Rubino and his commission also recommend that doctors divide obesity into two broad categories: preclinical and clinical obesity. Experts note that high body fat alone may not negatively affect your health, so they’ve created a list of criteria (18 for adults, 13 for children) to determine if someone’s obesity is causing other body problems. A person with obstructive sleep apnea, severe knee pain, or poor cardiovascular health, for example, is classified as clinically obese if it is suspected to be related to excess body fat, such as someone who is obese but has no signs of abnormal organ function. the presence of preclinical obesity.
“The clinical impact of obesity needs to be reconsidered to explain whether obesity can be both a risk factor for other diseases and a direct cause of disease. Therefore, a definition of clinical obesity bridges the gap in the characterization of obesity as a direct health cause and may be an effective way to address widespread misconceptions and biases among patients, healthcare professionals, and policymakers that hinder poor decision-making. the authors in their report has been published on tuesday Lancet Diabetes and Endocrinology.
People with preclinical obesity may still be at risk for future health problems, Rubino says, but the difference allows for more personalized obesity care. However, people with clinical obesity should be treated with effective treatments to reduce weight immediately, including: newer drugs such as semaglutide (the active ingredient in Ozempic and Wegovy) or bariatric surgery, doctors may use a less invasive approach with someone with preclinical obesity, depending on the level of risk.
“These strategies can be as simple as offering monitoring of time and lifestyle changes aimed at possible weight loss for people who are at low risk (even modest weight loss can go a long way to prevent obesity-related diseases) or involve more active forms of weight loss. “The risk of intervention should be assessed as particularly high (due to factors other than obesity itself, such as family history, abdominal fat accumulation, other conditions, overweight, and especially a combination of the above),” Rubino said.
That is what the group’s recommendations ultimately boil down to. But their results are widely endorsed by health-related organizations around the world – 76 in total, including the American Heart Association in the US, the Royal College of Physicians in the UK and the World Obesity Federation.
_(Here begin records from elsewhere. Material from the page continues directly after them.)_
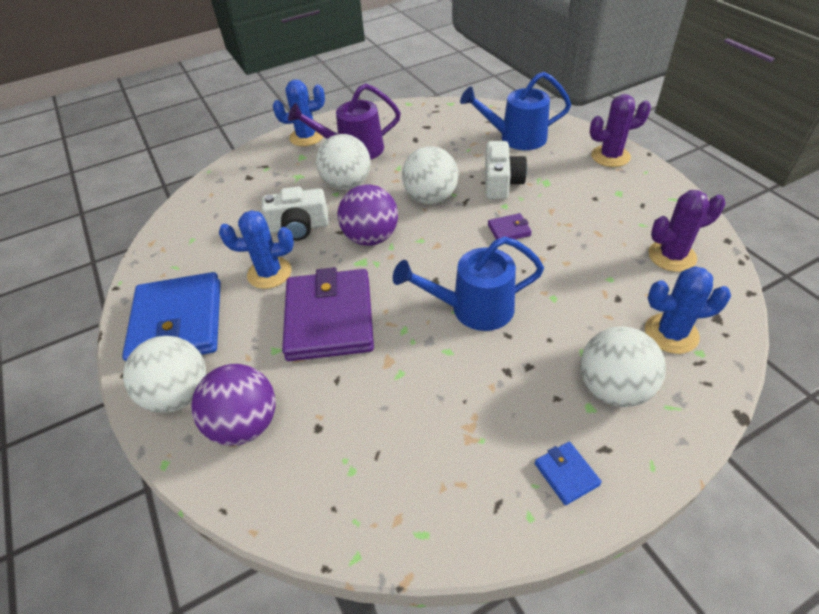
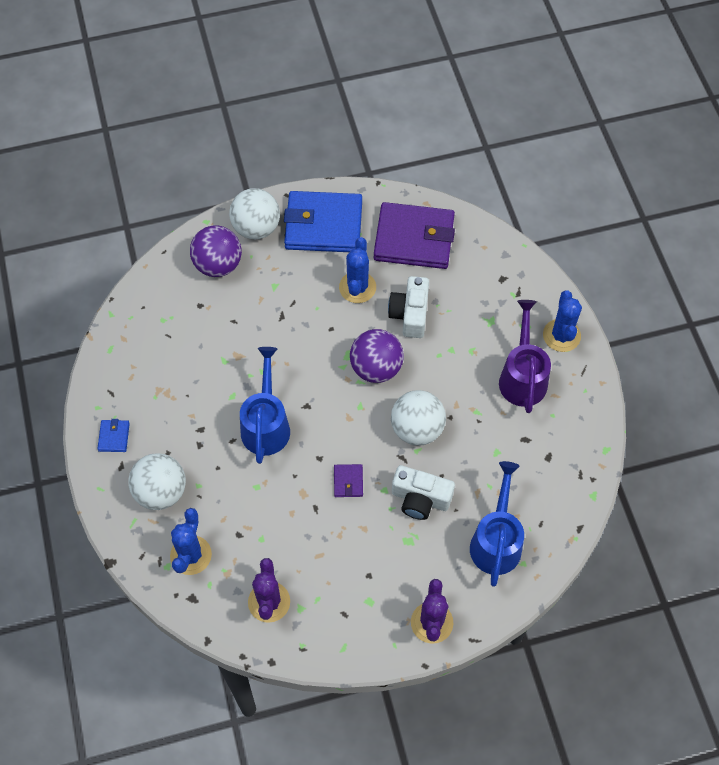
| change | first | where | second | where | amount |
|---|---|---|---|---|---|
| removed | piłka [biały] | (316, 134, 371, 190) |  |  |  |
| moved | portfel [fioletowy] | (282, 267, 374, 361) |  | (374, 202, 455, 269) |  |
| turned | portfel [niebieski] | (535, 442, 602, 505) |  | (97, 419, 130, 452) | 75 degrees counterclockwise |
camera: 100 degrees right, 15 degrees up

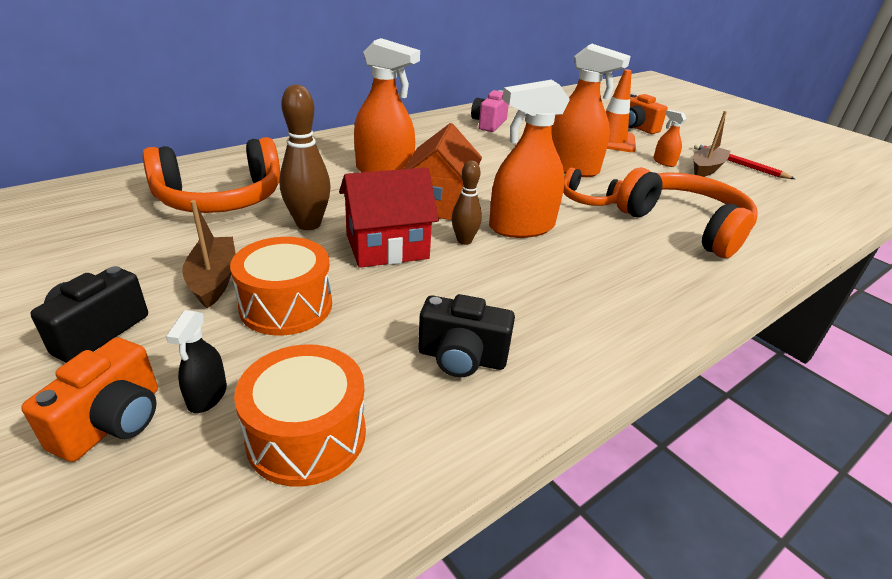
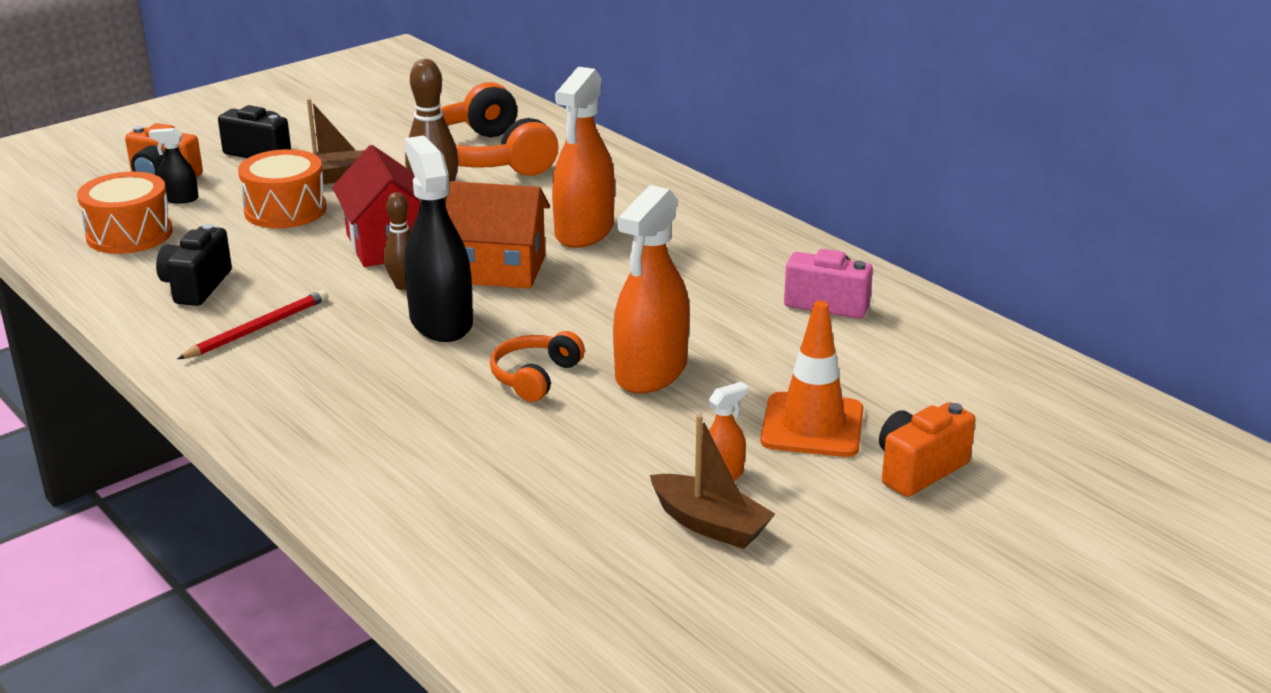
| change | first | where | second | where | amount |
|---|---|---|---|---|---|
| recoloured | spryskiwacz [pomarańczowy] | (489, 80, 570, 238) | spryskiwacz [czarny] | (404, 135, 473, 342) |  |
| moved | ołówek [czerwony] | (694, 143, 795, 179) |  | (177, 290, 328, 359) |  |
| removed | słuchawki [pomarańczowy] | (616, 168, 758, 258) |  |  |  |
camera: 90 degrees right, 5 degrees down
There are important big questions about the nature of obesity that remain to be answered, such as the exact prevalence of obesity from clinic to clinic (more than 1 billion people worldwide are thought to be obese according to the current BMI definition). But according to report co-author Robert Eckel, an endocrinologist at the University of Colorado School of Medicine, the new guidelines should go a long way to helping both doctors and people living with obesity.
“The goal of our work was to optimize and personalize patient diagnosis and risk-adjusted care,” he told Gizmodo. “We think this characterization will be of benefit to patients, healthcare providers, and healthcare providers to monitor.”